The real problem is that this morning I think I had an actual panic attack. Or something like one.

I was in my mom’s office and we were talking about some things that are stressing me out. I’ll just give you a short list:

1. My student loans. I had them in forbearance last year while we were in treatment and that’s coming to an end in March. We’re HOPING to file our taxes married but separate this year to take my payment from $500 a month to $25 a month, but we don’t know if we’ll be able to. I’m still waiting on a 1098 form for our HELOC before we can do our taxes.

2. My job situation is a little more unsure than I thought it would be after I come back from maternity leave. The Captain isn’t worried about it (which is reassuring-thank you Captain) but the Supreme Boss IS worried about it, which has me worried.

3. Chief hurt his back this weekend. Chief NEVER gets sick. NEVER gets hurt. But he has really been in pain since Saturday afternoon. He’s not one to wallow so I know when he really means something. He asked about whether or not I thought he should go to the hospital. I did some quick googling and it said that back pain isn’t usually indicative of an emergency unless it’s accompanied by incontinence or a hard time breathing. Even so, it really stresses me out to see him in pain because, again, he’s such a trooper. If he’s showing pain I know it must be bad. He’s going to the doctor this afternoon, another sign that it’s bad. Chief doesn’t even HAVE a doctor.

3a. If Chief is really and seriously hurt I don’t know how on earth we’ll get everything done before Charlie comes. I also don’t want him to have to have surgery. My dad had so many back surgeries so I’m almost having a sort of PTSD like reaction to this. It’s probably just a muscle strain, but anytime my dad’s back hurt it was from a herniated disc and he had something like 8 surgeries while I was growing up, and he was miserable. And my mom was miserable. I just want everyone happy and healthy when Charlie comes. And for our house to be ready.

4. We’re STILL waiting for an answer on Chief’s financial aid. We were supposed to hear on Friday and now they’re saying maybe today we’ll know something.

5. I stupidly overextended just a little on bills this paycheck. I’m trying to pay double and triple payments on the two credit cards I have with debt on them so they can be paid down really far (if not paid off) by the time Charlie gets here.
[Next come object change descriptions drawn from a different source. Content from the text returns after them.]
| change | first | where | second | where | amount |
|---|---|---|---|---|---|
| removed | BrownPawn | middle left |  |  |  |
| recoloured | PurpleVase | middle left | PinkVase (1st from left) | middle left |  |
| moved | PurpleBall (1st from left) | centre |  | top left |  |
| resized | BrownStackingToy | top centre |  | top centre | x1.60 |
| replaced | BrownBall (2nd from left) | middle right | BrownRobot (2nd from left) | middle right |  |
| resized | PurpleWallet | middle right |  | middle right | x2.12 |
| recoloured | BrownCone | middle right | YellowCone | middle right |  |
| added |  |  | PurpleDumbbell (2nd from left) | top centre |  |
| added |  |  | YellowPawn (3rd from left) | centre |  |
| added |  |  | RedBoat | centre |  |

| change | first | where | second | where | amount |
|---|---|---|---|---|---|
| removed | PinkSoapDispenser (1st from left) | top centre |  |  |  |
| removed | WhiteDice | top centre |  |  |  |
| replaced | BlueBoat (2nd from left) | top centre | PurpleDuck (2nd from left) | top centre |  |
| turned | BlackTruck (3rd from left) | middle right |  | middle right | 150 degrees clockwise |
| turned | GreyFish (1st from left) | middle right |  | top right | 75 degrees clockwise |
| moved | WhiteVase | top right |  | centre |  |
Sometimes I forget I’ve scheduled something and then schedule something extra. That happened this paycheck, so my bank account is lower than I feel comfortable with. We have money in savings, but I’m trying to ONLY use that for baby expenses because it went from being the infertility account to the Charlie/Maternity leave account and since we don’t know what’s going to happen with financial aid yet I really feel the need to be stringent with it.

All of these things added up on me this morning all at once, and suddenly I couldn’t breathe and I felt like I was going to vomit. When I say I couldn’t breathe, I mean I was huffing and puffing like I had climbed ten flights of stairs when in reality I was just sitting in a chair. I felt it coming on in my mom’s office and I didn’t want to freak her out, so I went to the business law library where I could have a minute alone. I called Chief and he helped to calm me down at least about his back and that had me breathing normally enough that I was able to calm myself down the rest of the way.
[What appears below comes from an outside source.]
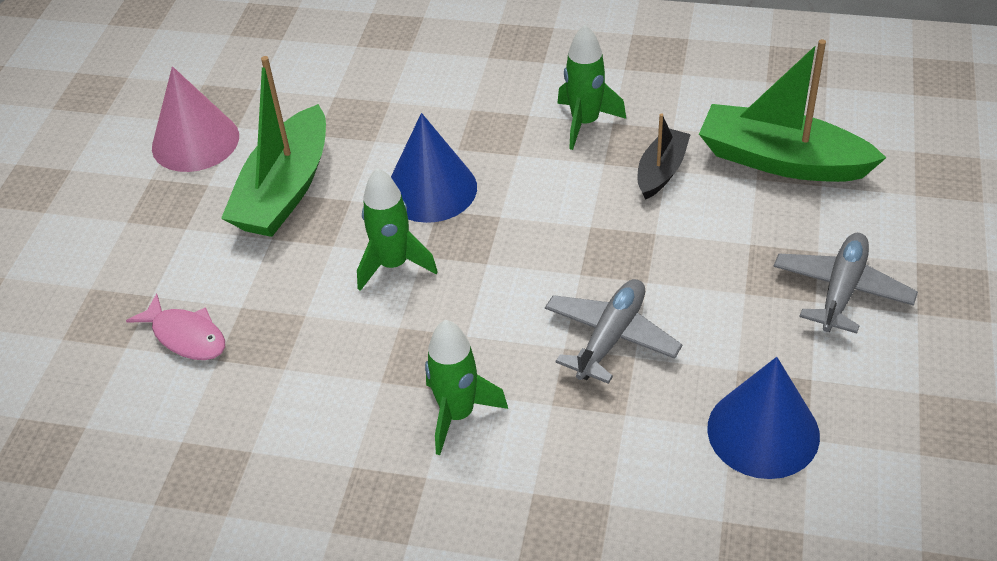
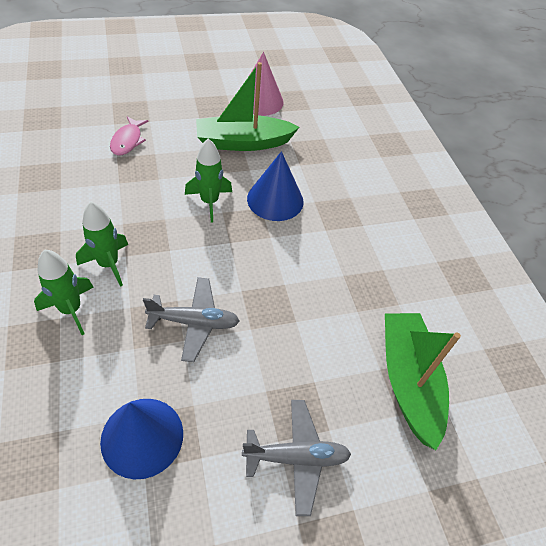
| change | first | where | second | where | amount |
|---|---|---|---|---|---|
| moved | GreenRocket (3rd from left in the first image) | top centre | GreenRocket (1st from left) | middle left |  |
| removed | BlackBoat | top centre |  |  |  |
Here’s my point though-that’s not normal right? I’ve NEVER had that happen before. I feel fine now. I’m still worried about all those things, but I don’t feel like I’m about to pass out, vomit, AND cry all at once. I feel like maybe I need to see someone about anxiety? But when I think about that all I can think about is how little time I have to sit in someone’s office and talk about myself for an hour. I have THINGS TO DO. My house is a perpetual state of disaster. My husband doesn’t get home until after 9:00 three nights a week because of his class schedule. I’m still working 47-50 hours a week. There is no. extra. time.

So…any advice? Is this the kind of thing I need to MAKE time for? Could it have been a one time occurrence? Should I wait and see if it happens again and then call? I need honest, but also realistic opinions please. I feel like I’m losing it a little.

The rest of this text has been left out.